Le plan de filière comporte deux axes : la valorisation thermique - nous devons continuer à inciter à l'utilisation de chaudières au bois - et le développement du bois dans la construction. Dans la construction du village olympique des Jeux olympiques de 2024, nous avons dû limiter notre utilisation du bois, car nos normes et notre qualité n'étaient pas encore à un niveau permettant que tout soit réalisé en bois.
Les industries numériques sont essentielles pour notre pays. Certaines start ups connaissent des difficultés, et un plan spécifique de 4 milliards d'euros a été annoncé par M. Cédric O. Il est essentiel que ces entreprises traversent aussi cette période difficile.
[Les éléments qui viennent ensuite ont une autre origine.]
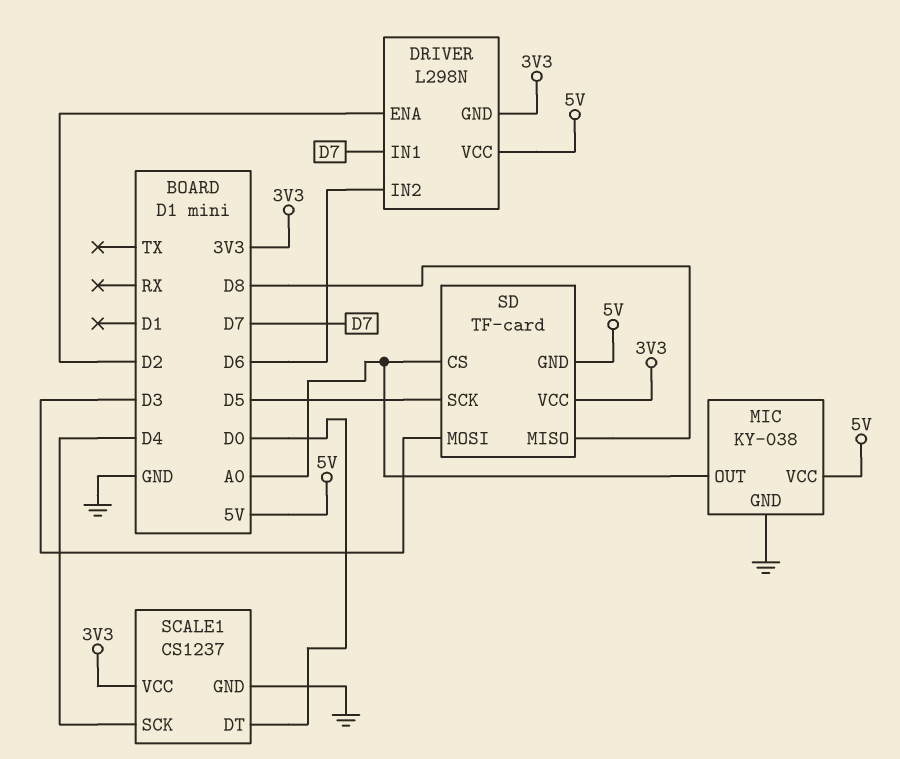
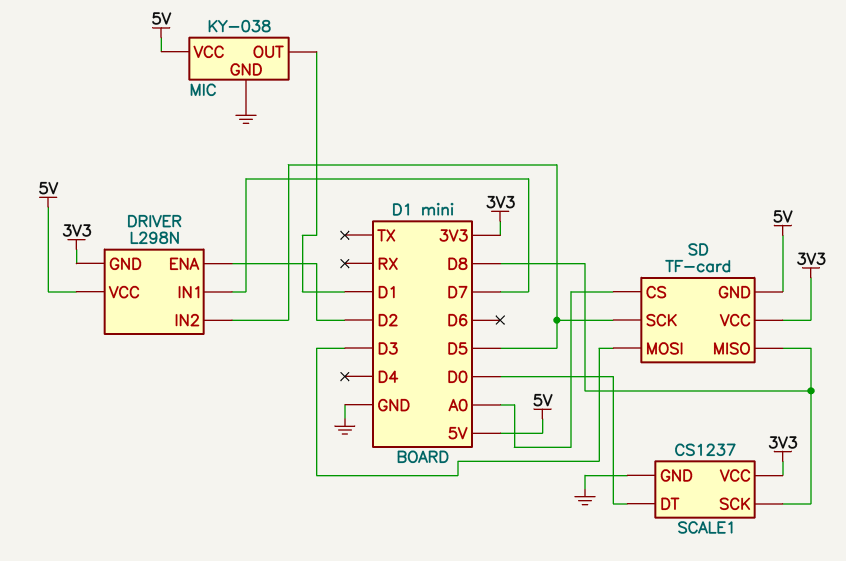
DRIVER pin IN2: D6 -> D5
MIC pin OUT: A0 -> D1
SCALE1 pin SCK: D4 -> D8

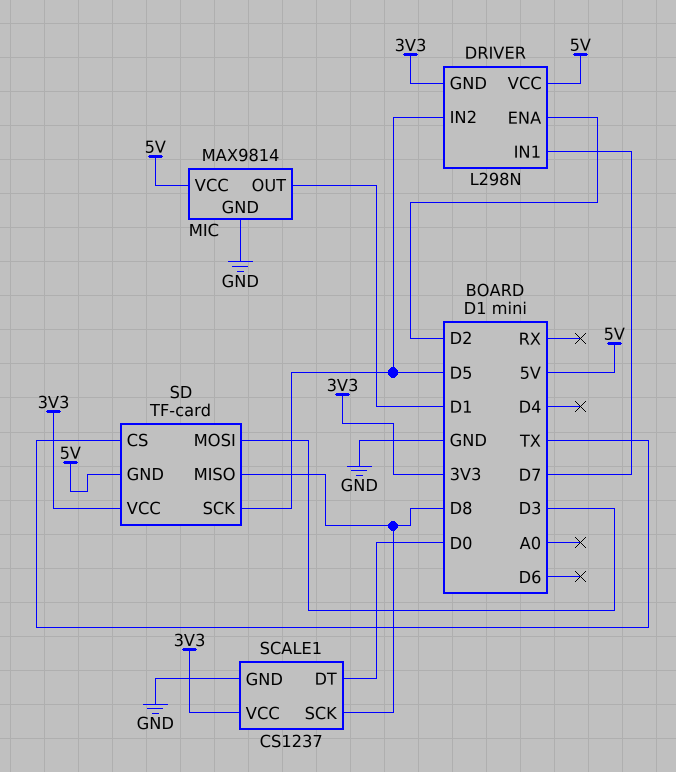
MIC: KY-038 -> MAX9814
SD pin CS: A0 -> TX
Après bientôt deux ans de fonctionnement, je propose non pas de revoir les Territoires d'industrie, mais plutôt de faire un retour d'expérience. La qualité du ticket formé par le responsable public et le responsable d'entreprise et la maturité industrielle du territoire sont les éléments les plus déterminants pour la réussite de cet outil, car beaucoup tient au dynamisme des personnes.
Il va falloir allonger l'échéance des dettes. Certaines devront être converties en instruments de long terme. Aux niveaux national et européen, des dispositions devront être prises le moment venu.
Mme Sophie Primas, présidente. - Je vous remercie beaucoup de la qualité de cette audition, qui a été appréciée par tous.